The front panel uses an 8+8+8 bay configuration that lets you add blocks of 8 SFF hard disks as required. Storage is one area where this server is the most flexible as you can have 24 SFF bays at the front plus two more at the rear.

Opt for 16 SFF drive bays at the front and you can add HPE's Universal Media Bay which has room for an optical drive and provides VGA and USB ports plus two optional SFF drive bays. Other options include four LFF drive bays and enablement kits for up to 12 at the front and three more at the back.

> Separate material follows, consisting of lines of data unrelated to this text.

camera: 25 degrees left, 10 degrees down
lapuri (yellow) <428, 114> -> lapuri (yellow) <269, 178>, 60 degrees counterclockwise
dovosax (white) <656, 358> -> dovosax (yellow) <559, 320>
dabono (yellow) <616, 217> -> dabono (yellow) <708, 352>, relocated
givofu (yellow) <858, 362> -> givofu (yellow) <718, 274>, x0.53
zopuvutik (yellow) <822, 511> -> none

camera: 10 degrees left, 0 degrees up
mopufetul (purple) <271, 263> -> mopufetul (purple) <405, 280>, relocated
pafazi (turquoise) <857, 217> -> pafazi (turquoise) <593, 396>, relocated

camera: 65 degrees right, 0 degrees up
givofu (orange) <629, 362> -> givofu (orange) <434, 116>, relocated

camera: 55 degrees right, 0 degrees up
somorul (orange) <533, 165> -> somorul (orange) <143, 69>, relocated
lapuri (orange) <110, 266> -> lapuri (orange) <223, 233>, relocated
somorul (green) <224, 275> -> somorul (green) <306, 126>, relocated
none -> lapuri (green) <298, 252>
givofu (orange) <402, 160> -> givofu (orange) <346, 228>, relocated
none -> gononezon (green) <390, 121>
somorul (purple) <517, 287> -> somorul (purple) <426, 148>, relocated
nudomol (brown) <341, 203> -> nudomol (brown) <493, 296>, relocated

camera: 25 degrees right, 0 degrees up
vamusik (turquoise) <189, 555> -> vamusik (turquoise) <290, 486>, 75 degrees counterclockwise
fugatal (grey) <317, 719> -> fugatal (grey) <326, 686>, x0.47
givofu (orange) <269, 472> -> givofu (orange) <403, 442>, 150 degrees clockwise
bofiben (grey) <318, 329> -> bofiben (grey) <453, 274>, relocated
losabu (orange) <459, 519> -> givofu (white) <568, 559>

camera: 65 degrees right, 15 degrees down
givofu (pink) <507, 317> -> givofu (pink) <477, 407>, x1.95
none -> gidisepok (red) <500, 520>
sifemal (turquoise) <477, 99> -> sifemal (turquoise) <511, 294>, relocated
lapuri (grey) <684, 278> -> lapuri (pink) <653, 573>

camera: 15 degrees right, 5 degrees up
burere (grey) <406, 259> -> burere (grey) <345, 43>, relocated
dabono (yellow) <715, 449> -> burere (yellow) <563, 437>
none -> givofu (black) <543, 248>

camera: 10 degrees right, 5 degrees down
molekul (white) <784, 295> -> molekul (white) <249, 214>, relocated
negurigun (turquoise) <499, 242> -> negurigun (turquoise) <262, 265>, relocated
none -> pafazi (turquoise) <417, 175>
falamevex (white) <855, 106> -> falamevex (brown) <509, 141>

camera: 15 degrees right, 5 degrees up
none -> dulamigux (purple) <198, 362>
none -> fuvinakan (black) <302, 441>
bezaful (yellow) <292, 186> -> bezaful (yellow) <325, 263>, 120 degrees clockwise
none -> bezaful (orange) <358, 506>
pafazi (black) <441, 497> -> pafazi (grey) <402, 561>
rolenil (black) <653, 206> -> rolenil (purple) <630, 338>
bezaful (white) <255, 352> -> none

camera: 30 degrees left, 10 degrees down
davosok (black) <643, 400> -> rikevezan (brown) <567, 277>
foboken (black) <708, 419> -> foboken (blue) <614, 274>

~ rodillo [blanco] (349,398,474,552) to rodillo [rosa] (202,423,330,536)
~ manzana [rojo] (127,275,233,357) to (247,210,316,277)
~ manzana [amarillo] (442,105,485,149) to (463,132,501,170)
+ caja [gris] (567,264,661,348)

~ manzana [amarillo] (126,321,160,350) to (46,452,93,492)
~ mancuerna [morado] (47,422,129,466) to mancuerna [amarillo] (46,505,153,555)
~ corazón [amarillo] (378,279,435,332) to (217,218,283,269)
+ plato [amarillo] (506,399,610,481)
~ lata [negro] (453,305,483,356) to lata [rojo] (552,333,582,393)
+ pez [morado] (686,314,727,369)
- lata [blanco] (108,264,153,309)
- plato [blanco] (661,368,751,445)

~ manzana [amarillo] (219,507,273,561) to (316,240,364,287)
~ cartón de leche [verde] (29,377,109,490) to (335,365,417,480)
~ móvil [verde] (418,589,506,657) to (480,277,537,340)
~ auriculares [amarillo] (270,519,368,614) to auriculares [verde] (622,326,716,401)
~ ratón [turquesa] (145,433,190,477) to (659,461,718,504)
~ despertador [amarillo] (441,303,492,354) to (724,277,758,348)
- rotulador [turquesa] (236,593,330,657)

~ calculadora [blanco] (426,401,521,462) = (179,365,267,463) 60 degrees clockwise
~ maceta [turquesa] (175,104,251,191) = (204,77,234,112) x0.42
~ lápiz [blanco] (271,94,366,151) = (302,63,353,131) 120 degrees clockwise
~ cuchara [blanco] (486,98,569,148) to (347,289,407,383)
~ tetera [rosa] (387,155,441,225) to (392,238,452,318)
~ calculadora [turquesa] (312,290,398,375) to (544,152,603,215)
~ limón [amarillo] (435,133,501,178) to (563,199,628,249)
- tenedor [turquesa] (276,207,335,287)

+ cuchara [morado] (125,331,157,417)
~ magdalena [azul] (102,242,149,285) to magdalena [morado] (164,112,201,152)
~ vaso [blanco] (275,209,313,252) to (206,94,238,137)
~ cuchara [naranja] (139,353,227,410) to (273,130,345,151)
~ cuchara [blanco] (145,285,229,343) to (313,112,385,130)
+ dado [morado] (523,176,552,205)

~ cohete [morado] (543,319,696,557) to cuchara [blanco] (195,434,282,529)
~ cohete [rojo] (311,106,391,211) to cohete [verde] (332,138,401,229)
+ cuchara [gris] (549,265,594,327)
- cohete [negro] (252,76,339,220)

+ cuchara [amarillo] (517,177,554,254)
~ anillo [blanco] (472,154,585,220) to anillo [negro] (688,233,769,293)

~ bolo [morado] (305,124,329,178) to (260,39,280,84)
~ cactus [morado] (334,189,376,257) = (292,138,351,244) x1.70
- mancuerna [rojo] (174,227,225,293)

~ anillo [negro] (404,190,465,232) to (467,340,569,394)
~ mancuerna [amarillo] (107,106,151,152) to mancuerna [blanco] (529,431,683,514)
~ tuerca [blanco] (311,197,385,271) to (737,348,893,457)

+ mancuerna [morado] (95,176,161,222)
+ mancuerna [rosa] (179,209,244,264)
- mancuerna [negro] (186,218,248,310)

The server comes as standard with HPE's Smart Array P440ar 12Gbps SAS3 RAID controller with 2GB of FBWC cache and battery backup. No need to add more RAID adapters when you increase the drive bay count as you can fit an HPE SAS expander module and link it to the P440ar card.

Networking and power

All models come with quad embedded Gigabit ports and you can upgrade with a choice selection of FlexibleLOM mezzanine cards. The server supports one card which fits in a dedicated slot at the rear of the motherboard and HPE offers dual and quad-port fibre or copper 10GbE plus a dual-port 10/25GbE card.

There's plenty of room for standard expansion cards with a single 3-slot riser included plus space alongside for a second optional 3-slot riser. HPE's tool free design comes into play as the risers can be easily removed with just a flick of the wrist.

Our system includes a single 500W PSU with room for a second. Power consumption is commendably low with the server drawing only 39W in idle and peaking at 81W under extreme load.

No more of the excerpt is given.